#Working With Rich Text Embeds
Recently, we announced the ability to embed assets into the Rich Text Field, allowing content operators the ability to easily reference images and other assets within their content entries. We've further expanded this functionality to give users the flexibility to embed several new and different types of entries, either as a block, or an inline element.
Our focus was to give control and flexibility back to the creator to add information, assets, and important links into the text as needed while reducing clutter and enhancing content for your intended audience.
A block embed is a chunk of information that sits between the text. This is a great way to add in content items like assets directly into the content entry to help visualize an idea, for marketing campaigns with visual elements, or help eCommerce Managers and Content Creators amplify a product catalog by embedding product callouts with information like images, links, pricing, stock and more.

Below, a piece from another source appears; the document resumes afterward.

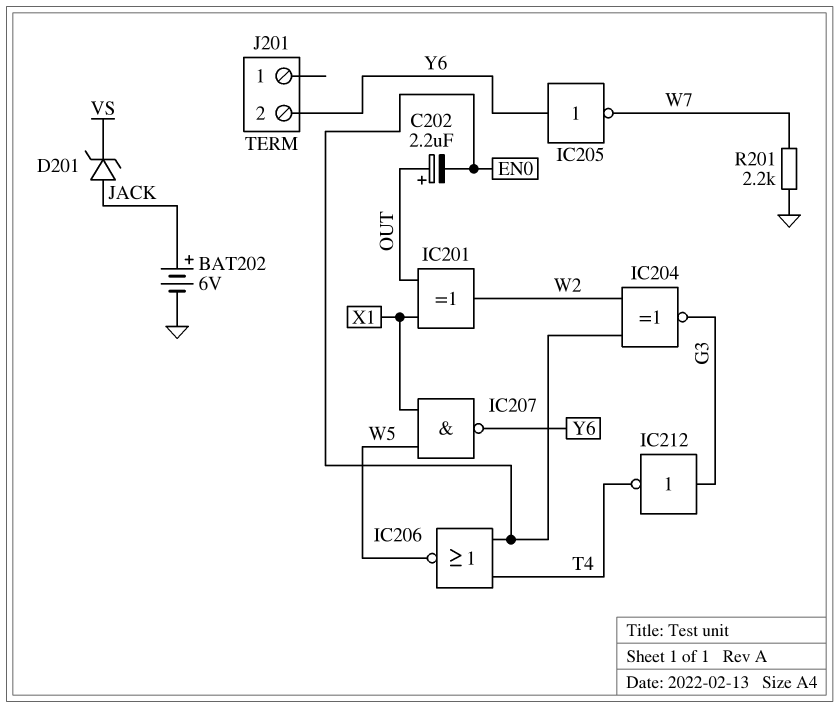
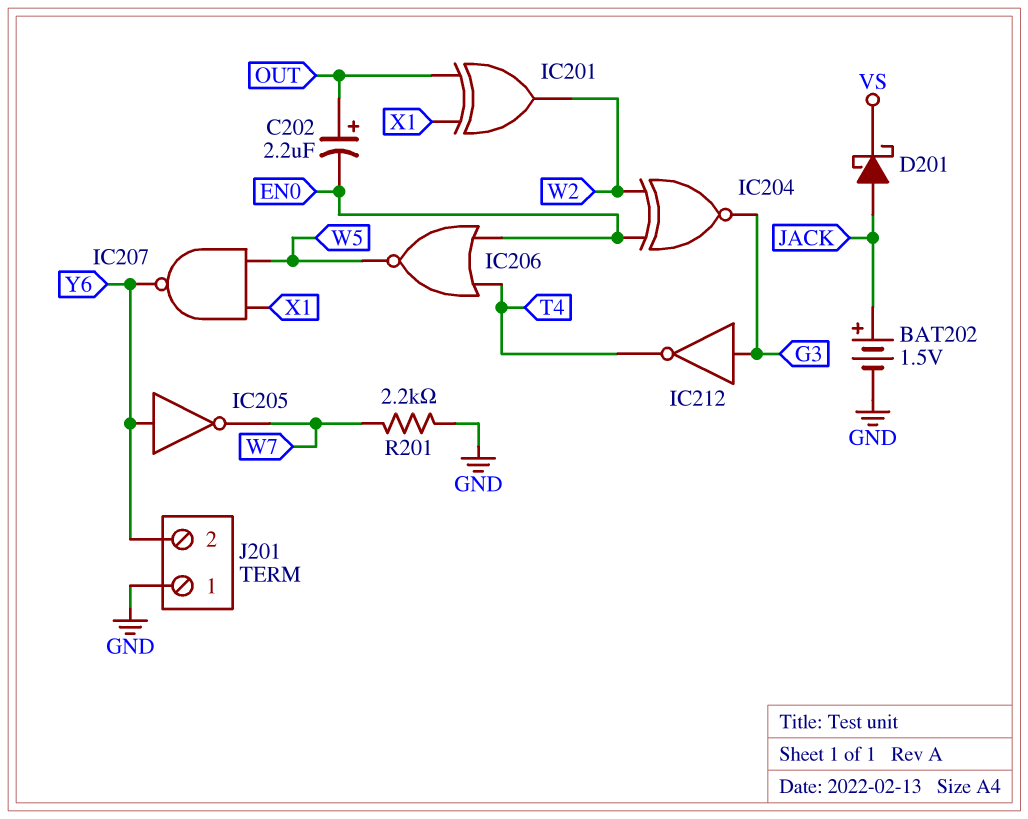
BAT202: 6V (plus JACK, minus GND) -> 1.5V (plus JACK, minus GND)
D201: zener (A JACK, K VS) -> schottky (A JACK, K VS)
J201 pin 1: none -> GND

As the name implies, inline embeds allow Content Creators to link to external content or items directly inline with the text. An example of a powerful use case for inline would be in the case of attribution where Creators need to accredit authors for quotes, blogs or other types of articles. There have also been cases of linking to citations, titles, or legal copy.

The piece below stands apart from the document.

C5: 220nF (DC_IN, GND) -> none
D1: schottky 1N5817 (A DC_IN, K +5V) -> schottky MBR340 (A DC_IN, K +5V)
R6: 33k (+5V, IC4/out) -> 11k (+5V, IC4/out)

Rich Text Embeds also allow for more information without added clutter in the Content Model, and ensure that Content Creators have maximum flexibility without their dev teams needing to build out single-use Content Models in the Schema Builder. All models can be embedded into the Rich Text Field Type via a configuration setting. On the API side, we create a union relation that references the selected model.
With Rich Text Embeds enabled, your API will have some new types added. The name of your field will now be a type appended by RichText, and RichTextEmbeddedTypes inside your Schema.